A pergunta que fazia a si mesmo
era, como podia alguém estar triste diante do mar? Véspera de natal? Ele
estava. Ficar triste não resolvia nada. Não naquele instante. O mar realmente
não revelava todo seu esplendor. Chovia. Apenas isso não era o suficiente para
se estar triste. As ondas molhadas de chuva quebravam na praia. Ininterruptas,
como se dissesse é sempre assim. O vento frio, talvez gélidos, os ossos
expostos dos lastros, das empanadas enroladas das jangadas, na areia. É triste
uma jangada parada na praia. O livro, pra não desmanchar teve que ir parar
debaixo da camisa. Os escritos virariam nada se resolvesse enfrentar a
tempestade de peito aberto. A alma encolhida dentro do peito. Amornada pela
tristeza.
A casa de Seu Joaquim, tão rude. Casa
de afagar tristeza. Não tinha um pingo de medo da chuva, do mar também não. Uma
pena, pois devia ter. Pra montanha chuvosa olhava com olhar de desdém. Pro céu
olhava como quem olha pra Deus. Com respeito, sem medo. Apenas perguntando por
quê? O farol semelhante a um Cristo, de pé, o olhar no horizonte, um monte de
esperança dentro dos olhos. Os filhos que ainda conseguia abrigar no seu seio
aguentavam trancos e barrancos. Os que um dia foram embora, um dia qualquer
voltariam. Geralmente a cada fim de ano. E fariam festa junto aos que ficaram.

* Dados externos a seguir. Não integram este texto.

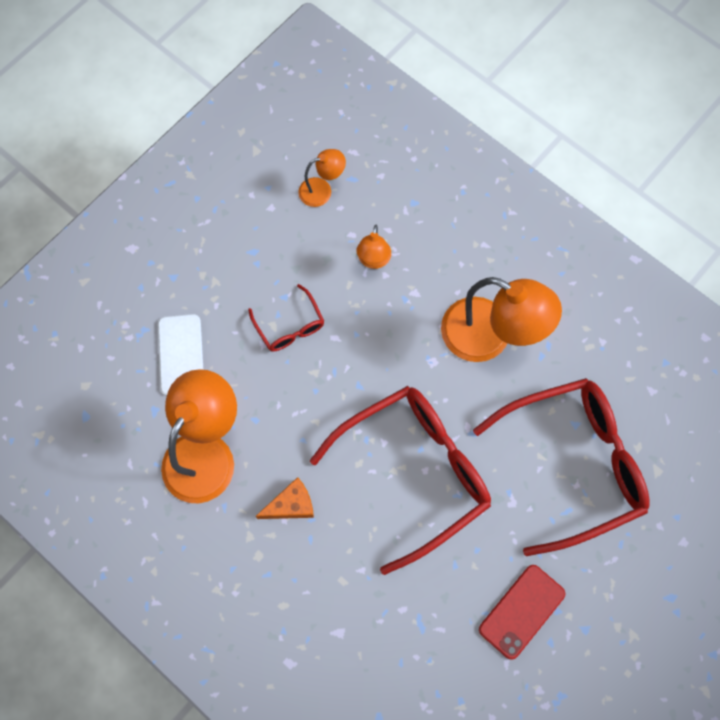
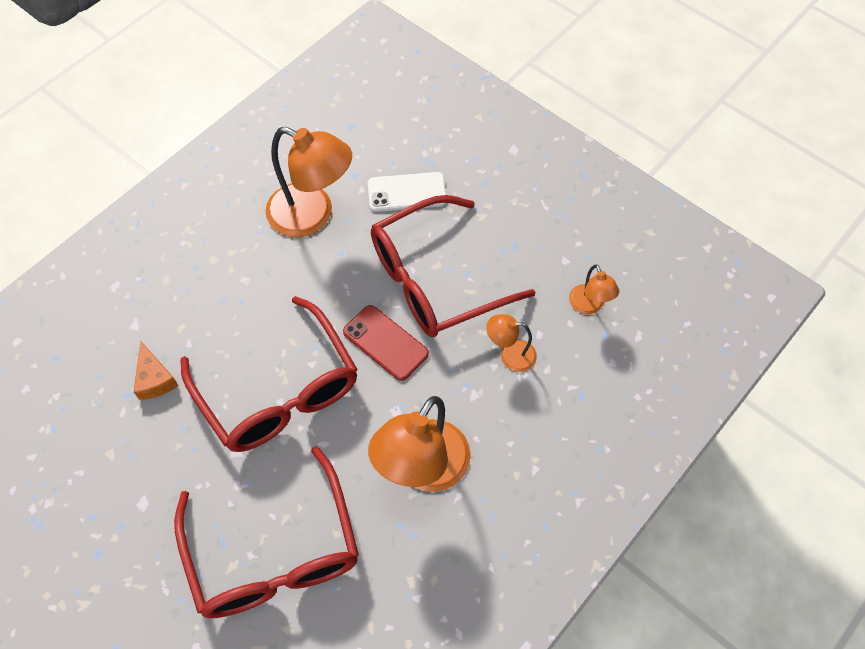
camera: 90 degrees right, 10 degrees down
(290, 326) = (435, 279): red glasses -> red glasses, size x2.20
(291, 505) = (257, 284): orange cheese -> orange cheese (154, 379)
(522, 611) = (126, 489): red phone -> red phone (385, 343)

Quando se foram pra cidade grande. Se arranjar na vida, lembravam-se tanto
dali. Lembrava dos que ficaram, da escola primária, dos amigos de infância. Da
areia do mar, da pesca, da chuva muito parecida com aquela. Perdera a conta das
vezes que molhara de saudade e soluços os travesseiros. Não precisavam dizer,
todos sabiam. As cartas chegavam com o papel roto, algumas palavras borradas de
lágrimas enxugadas com a barriga do braço.

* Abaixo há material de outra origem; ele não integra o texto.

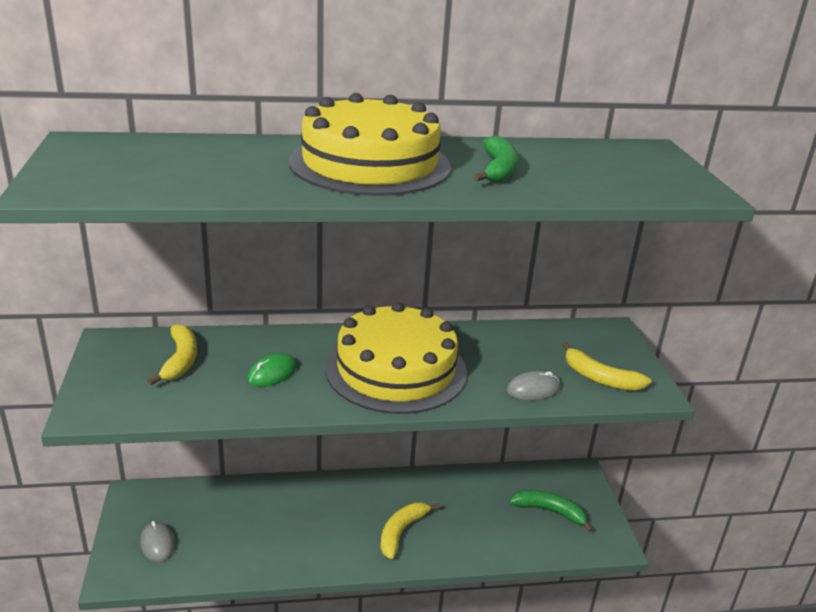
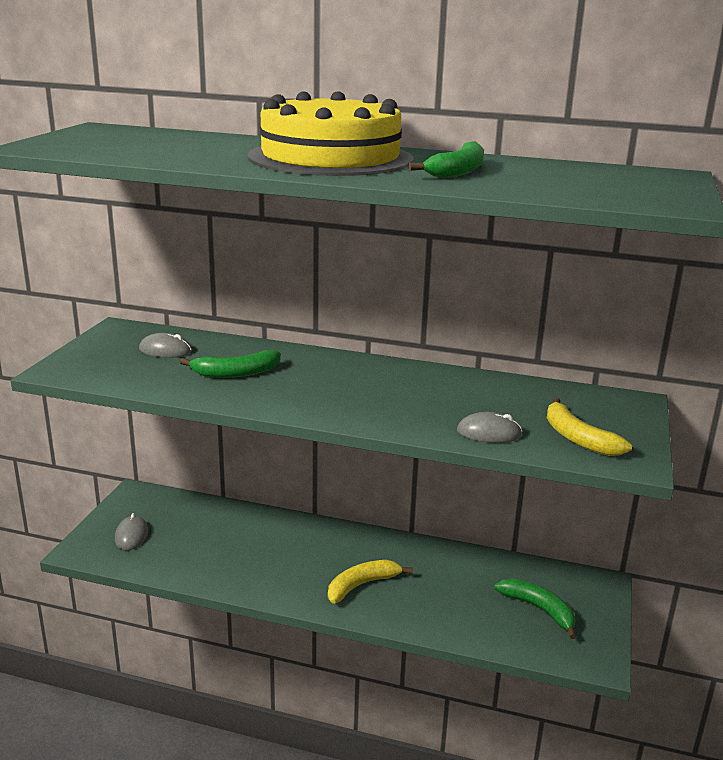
camera: 25 degrees right, 5 degrees down
(180, 360) = (165, 350): yellow banana -> grey mouse
(272, 373) = (236, 373): green mouse -> green banana
(396, 369) = (356, 391): yellow cake -> none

Soluçava e não era gripe. A
mulher deu-lhe um unguento pra passar no peito, no nariz. Sabia aquilo jamais
resolveria. Não resolveria porque não era nada físico. Era soluço da alma. Não
existia remédio pra curar soluços da alma. Nem noite de chuva, nem raios e
trovões que acabavam causando queda de energia elétrica. Se já era triste com
energia imagine sem. Se triste era a tempestade na praia quanto mais na alma. Se
ficasse o dia, ou melhor, a noite inteira ali não teria a menor importância.
Aposentada a alma, de férias o espírito. Melhor pensar no que nunca fizera.

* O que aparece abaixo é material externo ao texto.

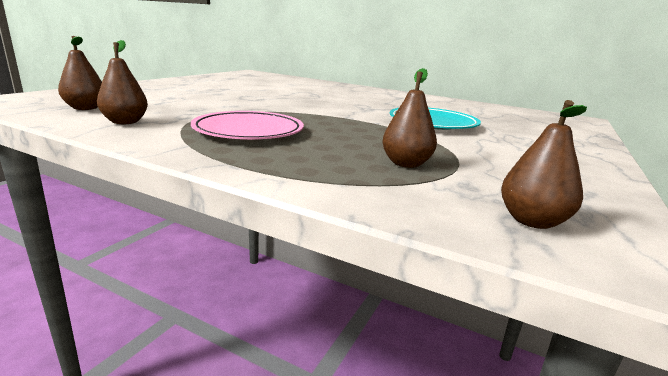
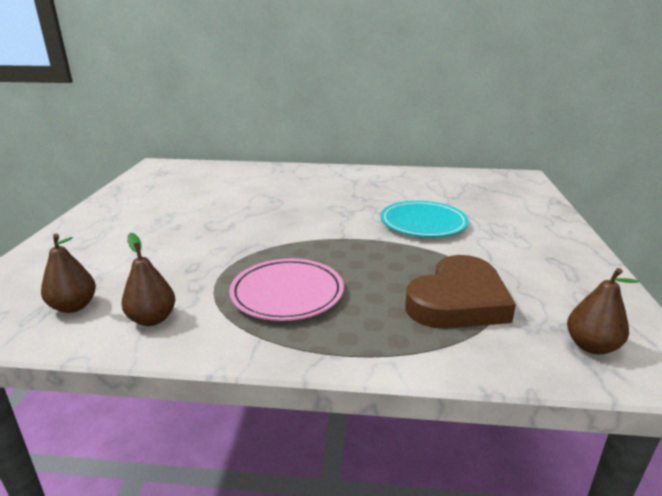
camera: 20 degrees left, 5 degrees up
(406, 164) = (458, 301): brown pear -> brown heart

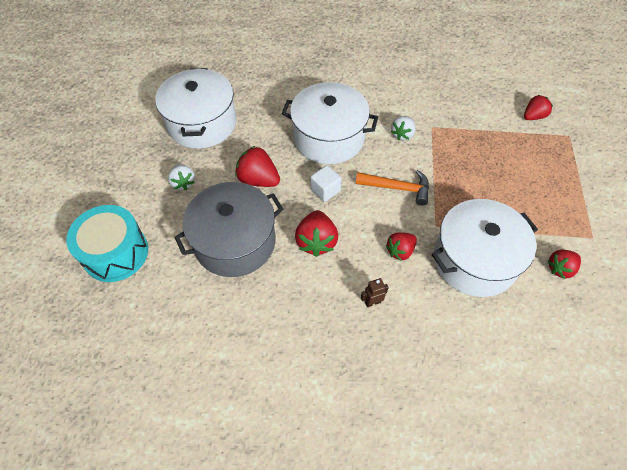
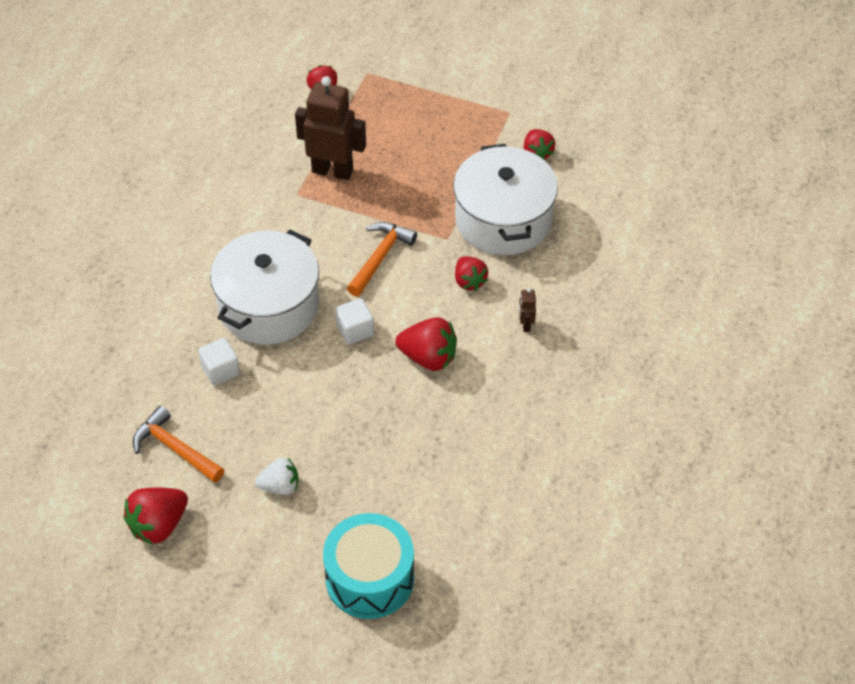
camera: 75 degrees left, 5 degrees down
(202, 123) = (175, 448): white pot -> orange hammer
(235, 242) = (399, 442): grey pot -> none
(258, 180) = (309, 398): red strawberry -> red strawberry (158, 525)
(268, 128) = (220, 370): none -> white cube
(402, 134) = (297, 227): white strawberry -> none
(463, 140) = (332, 171): none -> brown robot

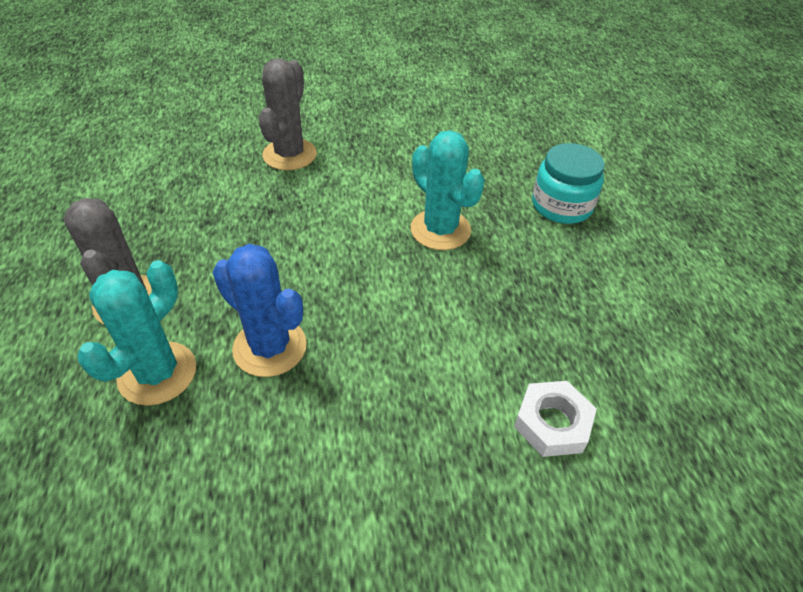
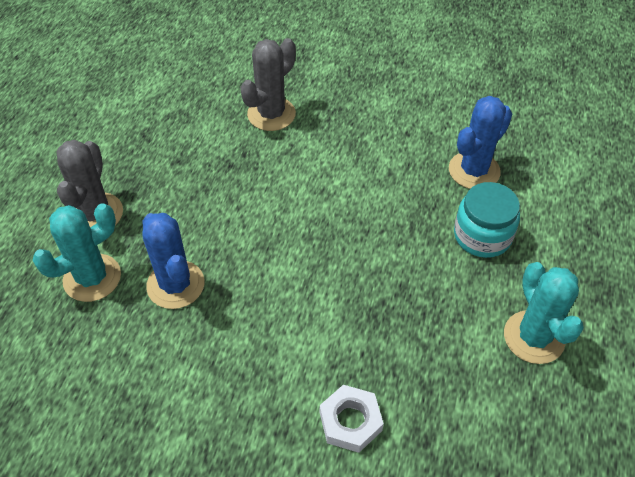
camera: 25 degrees right, 5 degrees up
(440, 230) = (359, 226): turquoise cactus -> turquoise cactus (534, 337)
(517, 155) = (474, 170): none -> blue cactus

Pensar em como a vida as vezes pregava-nos algumas peças.
Eram seis assaltantes. O sol
presenciara tudo, sem no entanto ter participação no crime. Chegaram gritando e
atirando. Renderam o guarda logo que entraram. Tomaram uma senhora e mais
outras pessoas como reféns. Trancou todo mundo no banheiro. Detonaram os caixas
eletrônicos. A ação toda não durou mais que quinze minutos. Tempo suficiente pra chegada da polícia. A rua logo foi interditada. O trânsito
virou um caos. Carros manobrando e voando pela contramão. Logo juntou gente nas
calçadas. Muitos que iam chegando pensavam tratar-se de uma filmagem. Mas os
tiros pareciam tão reais? E eram. Um policial protegido por alguns carros
estacionados tentou chegar mais perto. Uma rajada de uma automática o fez
recuar. Um projétil passou de raspão na sua cabeça.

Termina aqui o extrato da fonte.